Author Diane Richards, Executive Director of the Harlem writers Guild and herself a writer, playwright, and singer has brilliantly chosen to tell Ella’s story in the form of a novel. Her synthesis is a terrific example of creative nonfiction because fictive techniques such as scenes and dialogue deliver a far greater emotional punch that the dry chronicling of factual events ever could.

Richard’s scenes are well constructed. The food that neighbors brought by “ran out ten days after the funeral.” Her angry stepfather demanded that she cook, but the 15-year-old Ella didn’t know how. He hadn’t left any money for shopping. Why hadn’t he gone shopping himself? Life, she quickly learned, “had a way of showing up mean and hungry.”

Forced to skip school to take care of the house and her younger sister, only her late mother’s records made her interminable chores bearable. Cab Calloway, Bing Crosby, Louis Armstrong, the Boswell sisters, and Ma Rainey buoyed her spirits. And then in a drunken rage the stepfather tries to molest her and then strangle her when she dares to resist.

It seemed best to move in with Aunt Virginia, a woman who valued appearances and proper diction. The Aunt enrolls her in the integrated Wadleigh High School for girls. “Education is the ticket,” she lectures.

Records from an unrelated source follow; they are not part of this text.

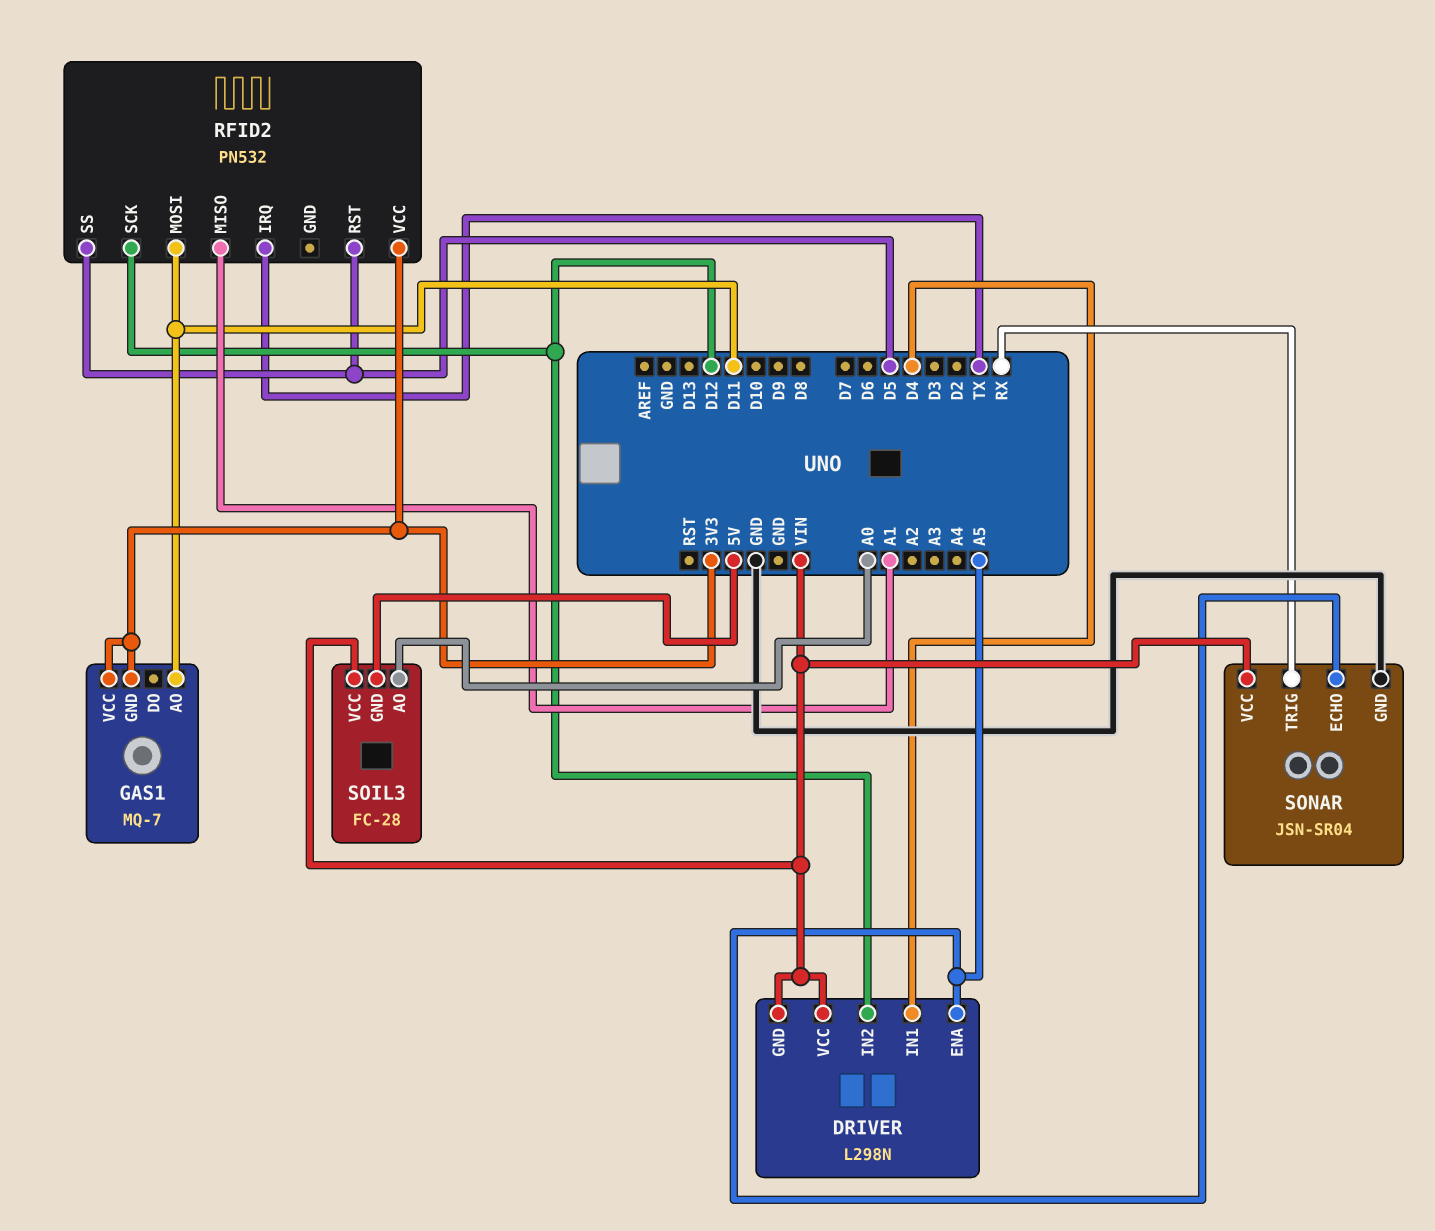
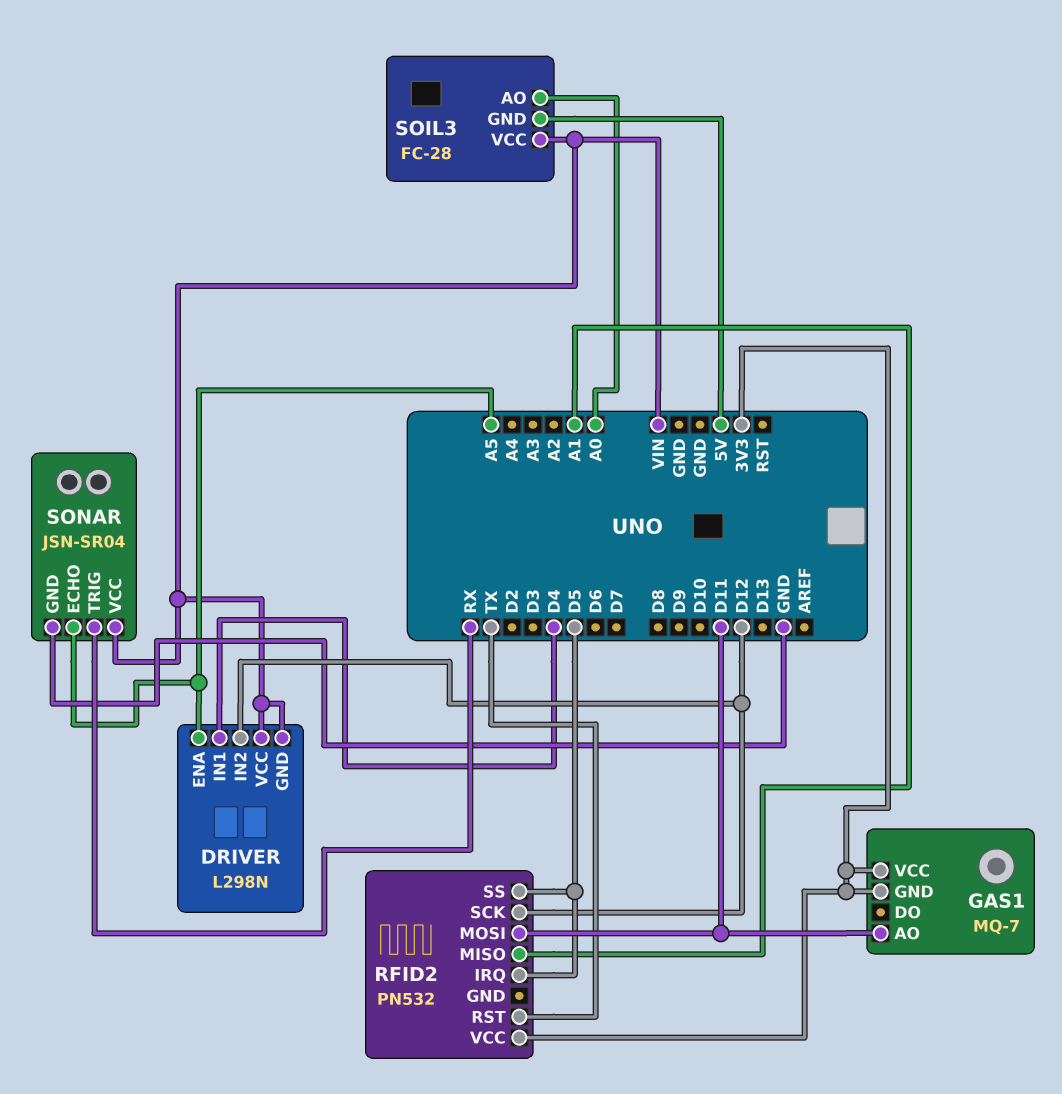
RFID2 pin IRQ: TX -> D5
RFID2 pin RST: D5 -> TX

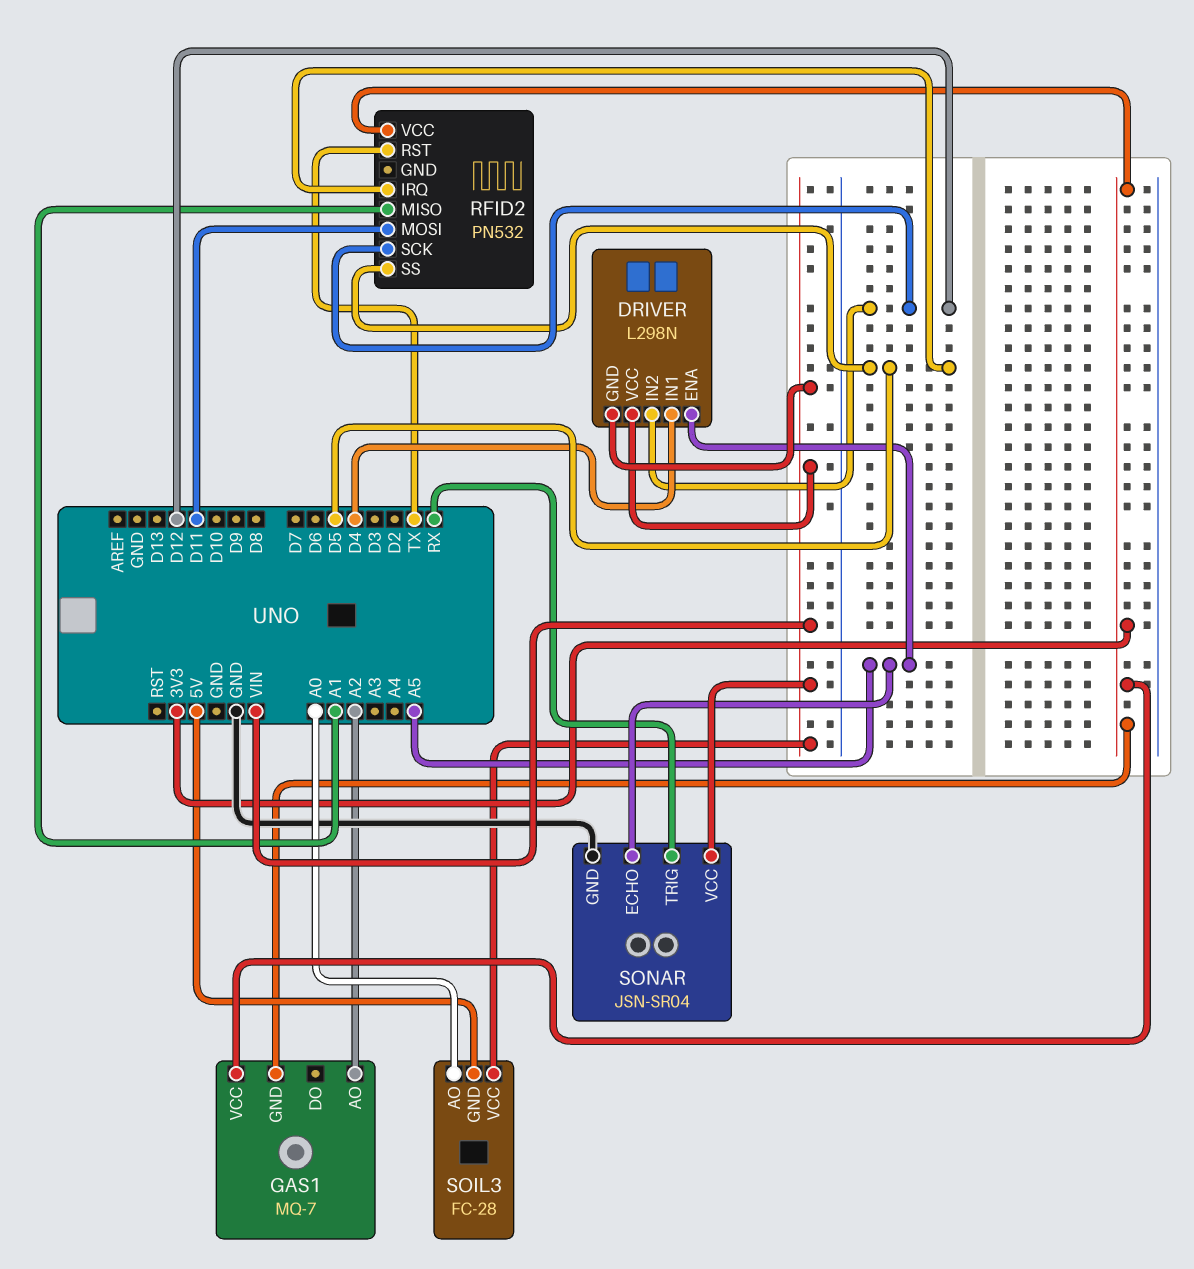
GAS1 pin AO: D11 -> A2

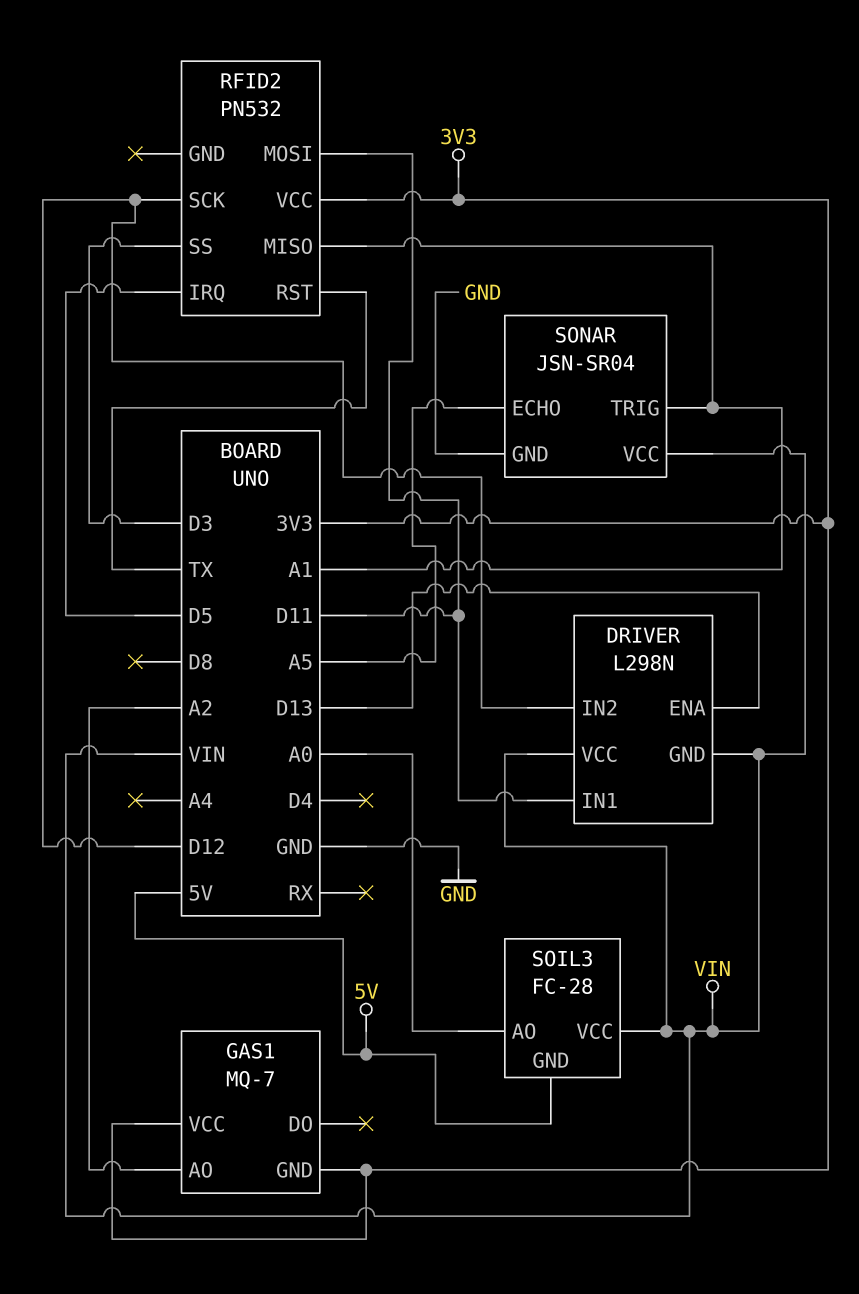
DRIVER pin ENA: A5 -> D13
DRIVER pin IN1: D4 -> D11
RFID2 pin SS: D5 -> D3
SONAR pin TRIG: RX -> A1

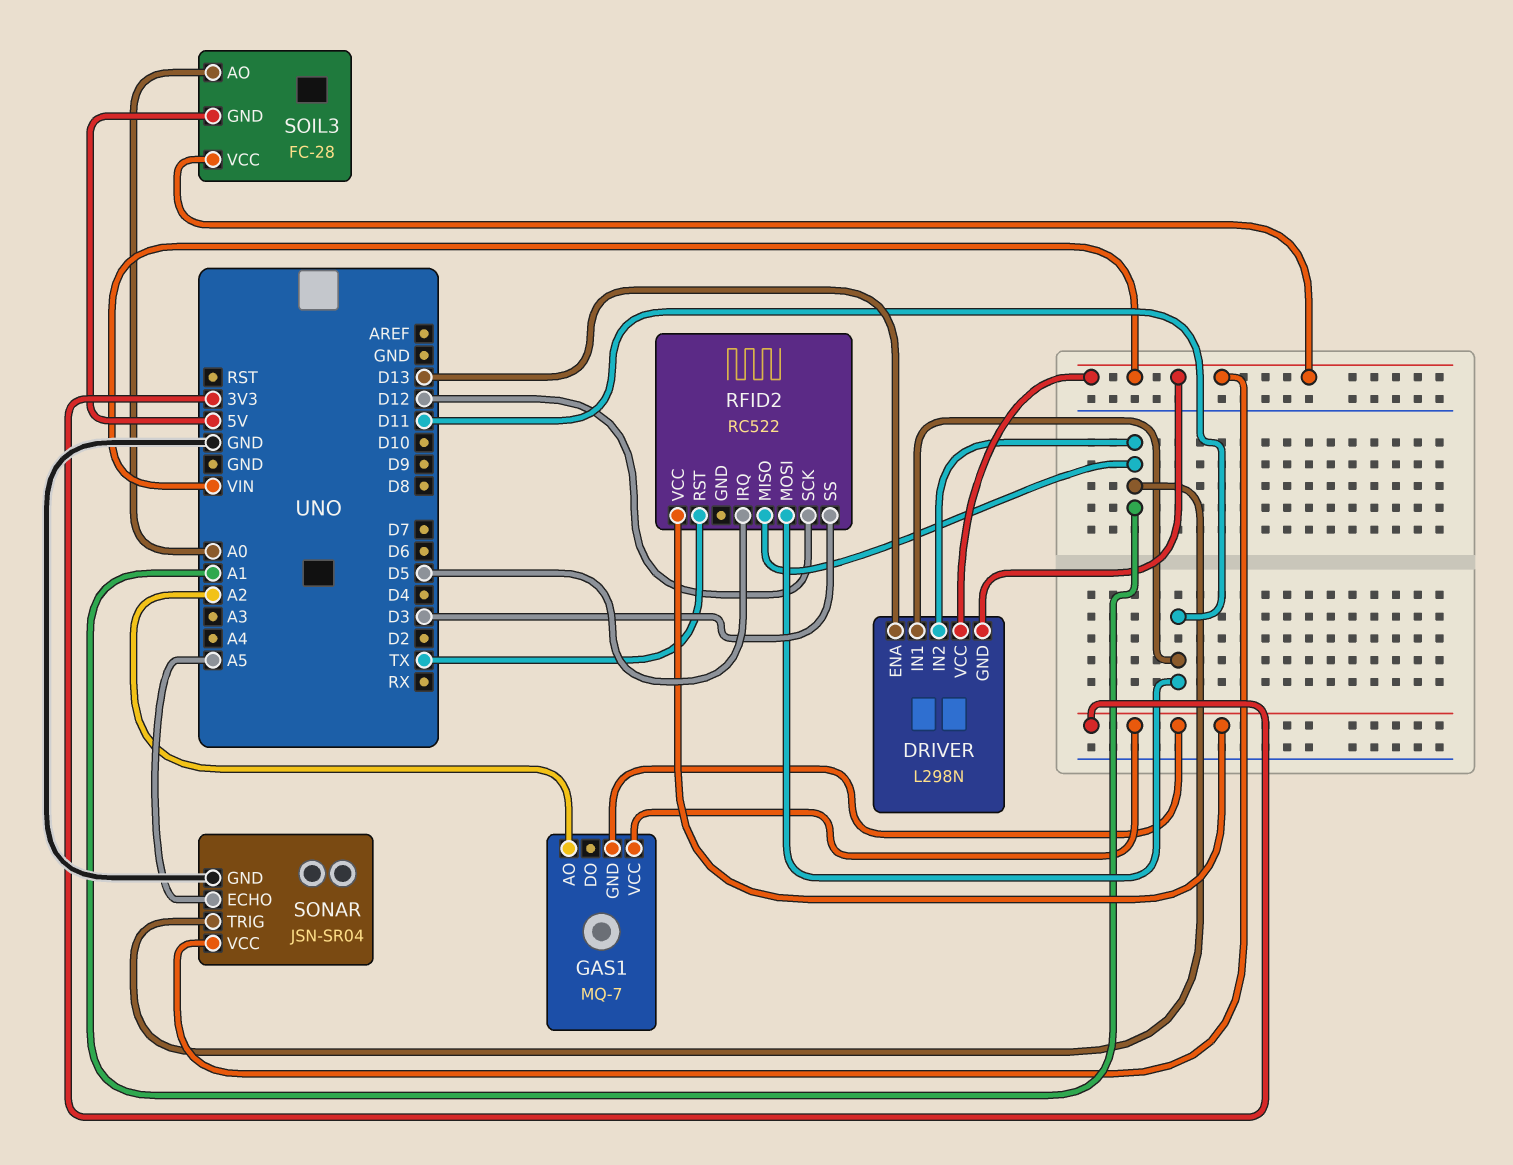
DRIVER pin IN2: D12 -> A1
RFID2: PN532 -> RC522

But despite genteel appearances Aunt Virginia is stretched thin, living in reduced circumstances. Ella is guilt struck at having no money to contribute let alone having any to rescue her younger sister who is still stuck with the brutish stepfather.

Truancy seems better. Fifteen-year-old Ella is a natural dancer, “Miss Sassy Feet,” winning contests at the Shim Sham Club in Harlem and later at the Savoy. Well over half the book is taken up with Ella’s dreams—to find a dance partner, scrounging enough money to enter contests, overcome the opprobrium first of her stepfather and later her aunt.

She becomes a numbers runner, earning up to $15 a day—an enormous sum in 1933. ForThe Parisian House” bordello she earns her keep standing guard watching out for the cops.

Warnings from the Wadleigh School are ignored, and officials forcibly remove her to the New York School for Girls where she is essentially imprisoned and turned into an indentured servant. Her headstrong temperament quickly gets her labeled “ungovernable,” and soon her string of punishments escalates into being locked up in a lightless dungeon with an earthen floor and a pail to piss in.

It gets worse after further infractions: She is forced to “dig her own grave,” buried up to her neck in the fetid damp earth, and then abandoned in the dark for days. In the dark Ella refuses to give into the terror, deciding that no force outside of herself will defeat her. We are all somebody despite the circumstances were born into. “The week had utterly transformed her.”

She escapes during a performance of Christmas carols that the inmates, ludicrously, are forced to sing for clueless white people who know nothing of the dreadful conditions within the school walls.

In a suspensefully constructed ending we see, finally in 1934, her chance at the Apollo theater. She decides—onstage, standing in front of the microphone—“I don’t want to dance.” She wants to sing. The reader closes this inspiring book feeling as if a tsunami has just washed over them.